Various Types of Databases

Twitter’s overall storage architecture consists of four systems: NoSQL for user information and small numbers, a large file system for images and videos, Hadoop for backend data processing, and MySQL for relational queries.

CAP Theorem of Different Databases

CAP theorem states that a distributed system can satisfy at most two of consistency, availability, and partition tolerance. Different databases make trade‑offs accordingly.

Different databases make trade‑offs:

Relational databases prioritize strong consistency, sacrificing availability.

NoSQL offers high concurrency with eventual consistency.

NewSQL such as Google Spanner attempts to satisfy all three properties by reducing partition likelihood, though it cannot truly break CAP.

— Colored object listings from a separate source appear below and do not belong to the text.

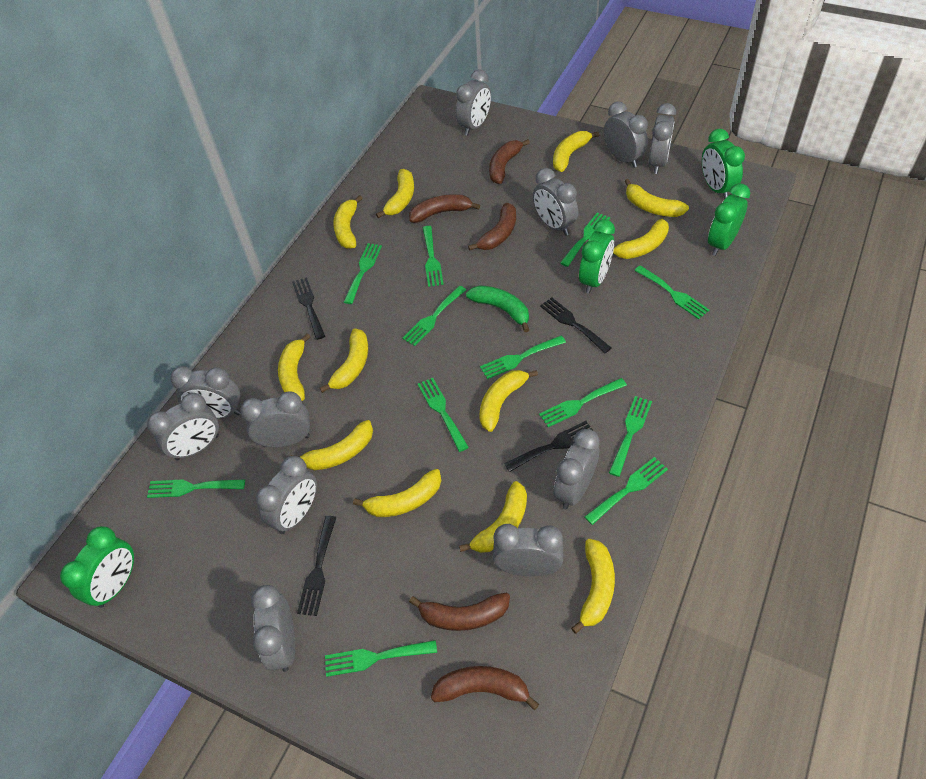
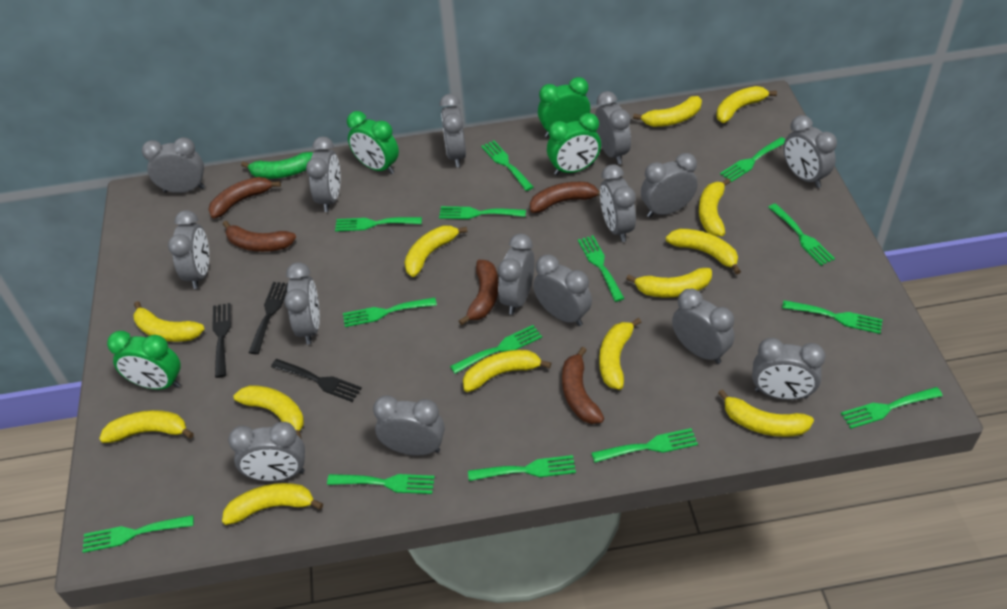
black fork: 4 -> 3
green fork: 12 -> 14
grey clock: 11 -> 15
yellow banana: 12 -> 13

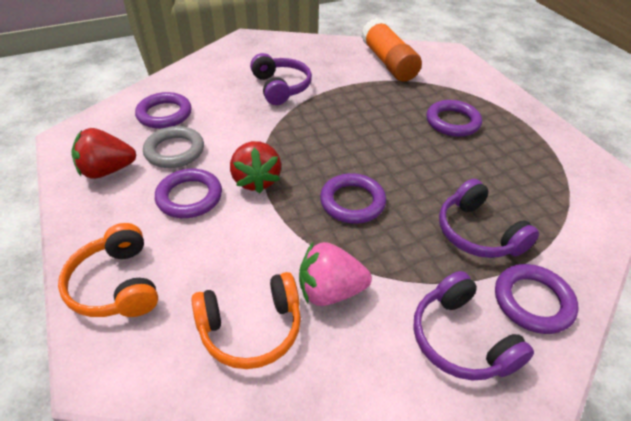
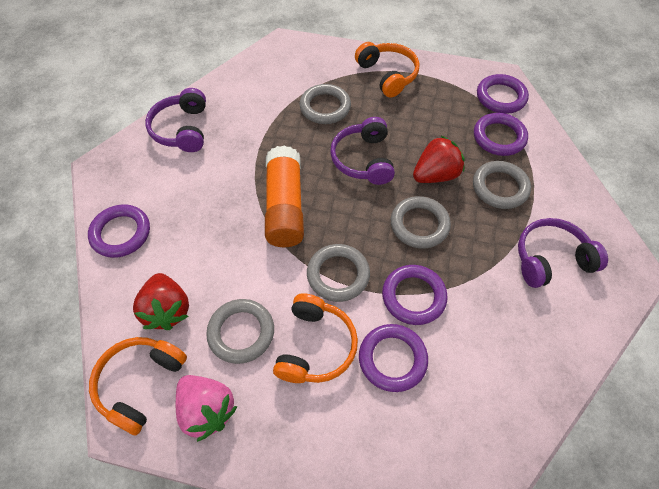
grey ring: 1 -> 5
orange headphones: 2 -> 3

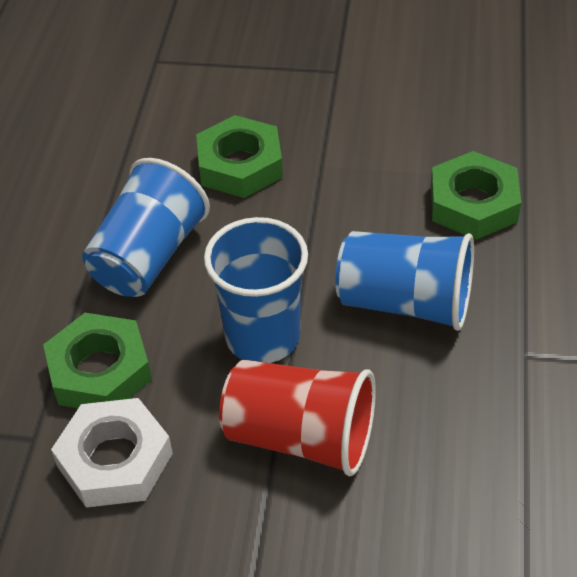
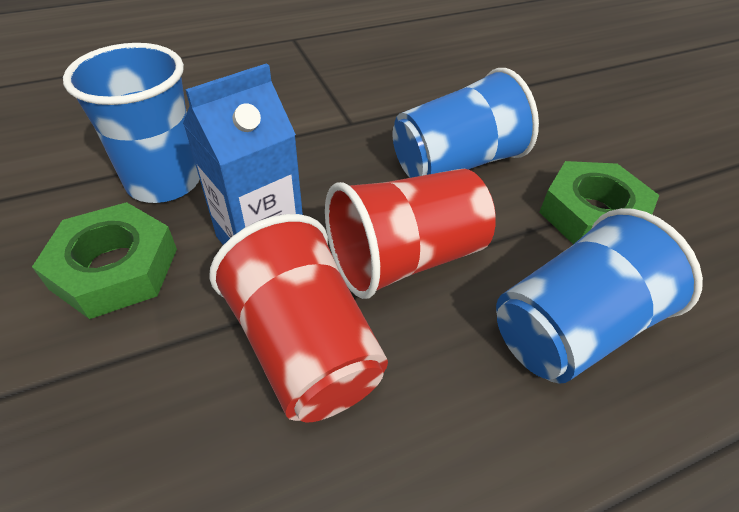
blue carton: 0 -> 1
green nut: 3 -> 2
red cup: 1 -> 2
white nut: 1 -> 0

Specialized databases include time‑series stores (OpenTSDB), document stores (MongoDB), and graph databases (Neo4j).

Manhattan’s Evolution

Twitter originally used Cassandra, which suffered from scaling limits and gossip‑protocol inconsistencies at large node counts. To overcome these issues, Twitter built its own NoSQL system, Manhattan, focusing on reliability, availability, operability, low latency, and efficiency.

Manhattan now runs on over 30,000 nodes, each handling tens of thousands of QPS with a 99th‑percentile latency of 10 ms.

Manhattan Storage Engine Design

Manhattan uses a modular design with interchangeable storage nodes and engines, tailored to different workloads.

Common Data Engines

SeaDB – read‑optimized for batch updates and read‑heavy workloads.

SSTable – write‑optimized, similar to Google’s Bigtable.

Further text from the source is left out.